In this study 28.75% had HT and DM compared to 20% HT and 11% DM in study by Jyothsna Sravanthi et al,3 36% HT and 13% DM in study by Radha Nair et al.2
Transvaginal sonography showed ET>4mm in majority of cases (86.25%) similar to findings in study by Kothapally et al,10 Radha Nair et al,2 Parvathavarthini Krishnamoorthy et al.7 According to ACOG committee opinion no: 734, ET <4mm has a 99% negative predictive value for EM Ca.9
Sonographic measurement of ET has to be done first in PMB to decide whether further investigations are needed to rule out malignancy. D&C is an invasive procedure and is associated with complications.
Of the histopathology of the endometrium of the 80 patients with PMB, the commonest finding was Proliferative endometrium seen in 33.5% similar to study by Kothapally et al.10 Proliferative endometrium suggests high level of unopposed estrogen stimulation which can lead to rapid progression to Endometrial hyperplasia or endometrial carcinoma.
17.5% had disordered proliferative endometrium. 13.75% had atrophic endometrium compared to 16.6% in study by Kothapally et al.10 and 13% in study by Jyothsna Sravanthi et al.3 Exact cause of bleeding from atrophic endometrium is not known but is postulated to be due to anatomic vascular variations or local abnormal haemostatic mechanism.

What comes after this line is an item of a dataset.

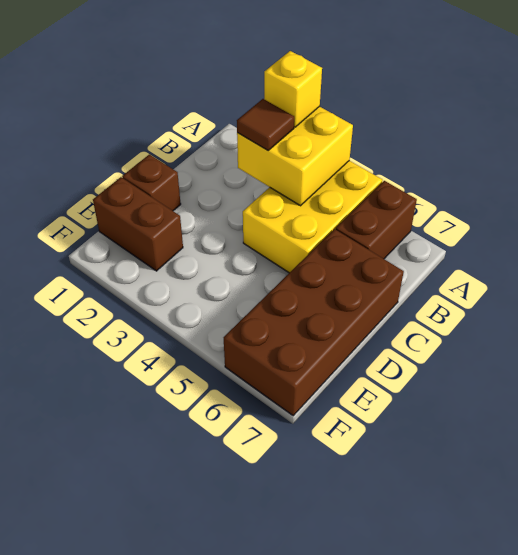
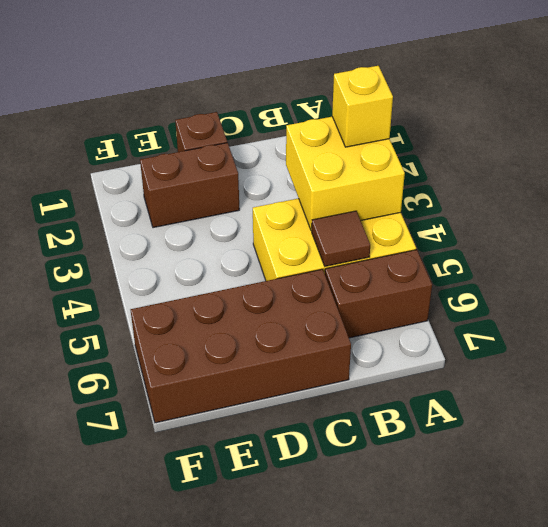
brown tile B3 level 3 -> brown tile B5 level 2
brown brick E1:E2 level 1 -> brown brick D2:E2 level 1

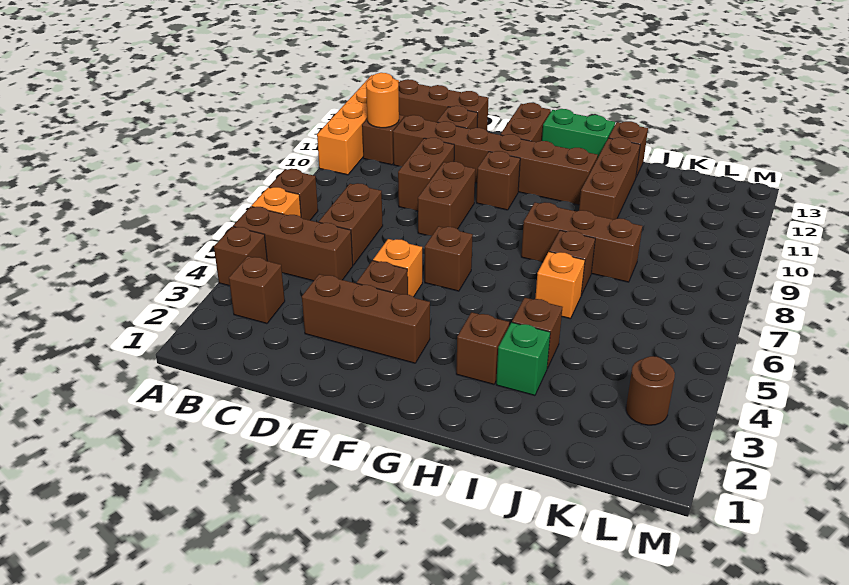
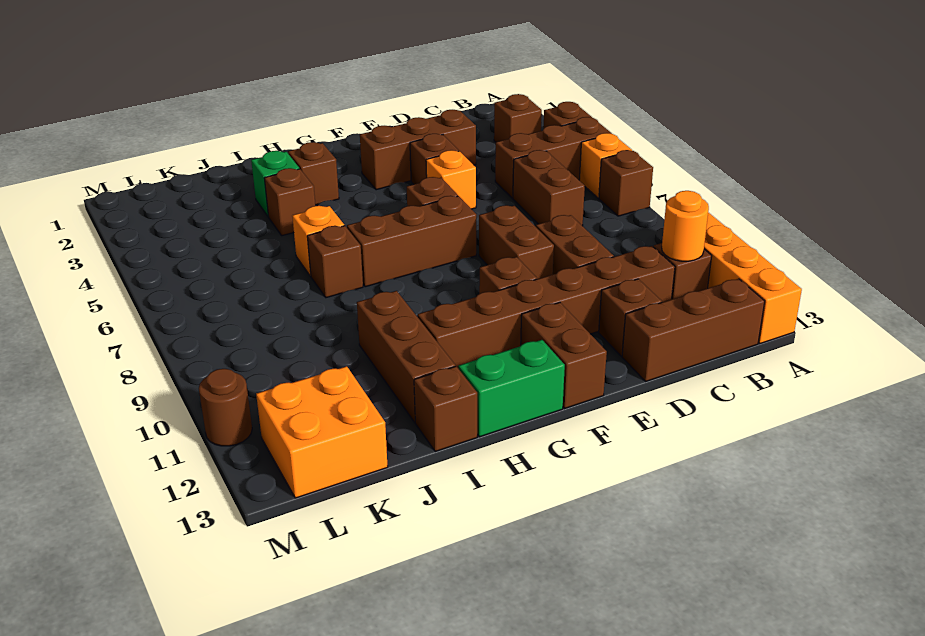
brown brick H8:J8 level 1 -> brown brick F7:H7 level 1
none -> orange brick K12:L13 level 1
brown round brick L3 level 1 -> brown round brick M11 level 1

23.75% had Endometrial hyperplasia which is in accordance with study by Pushpa Singh et al which showed 23.3%.11 Adenocarcinoma was seen in 11.25% similar to findings in study by Pushpa et al. which showed 13%11 and 10% in study by Parvathavarthini et al. and Kothapally et al.7, 10
In our study 9 patients had Endometrial carcinoma, their age group ranged from 49 to 67 years. 1 patient was nulliparous and other 8 patients were multiparous (parity>2).
ET ranged from 6mm to 33mm with mean of 15 mm which was similar to study by Parvathavarthini Krishnamoorthy et al.7
Conclusion
It can be concluded that benign lesions and carcinoma endometrium are commonly seen in postmenopausal women with complaints of PMB. Early diagnosis can improve quality of life and reduce morbidity and mortality. TVS can be used as first mode of investigation for PMB for predicting endometrial hyperplasia and endometrial carcinoma. Histopathological evaluation is mandatory for excluding malignancy by Endometrial biopsy.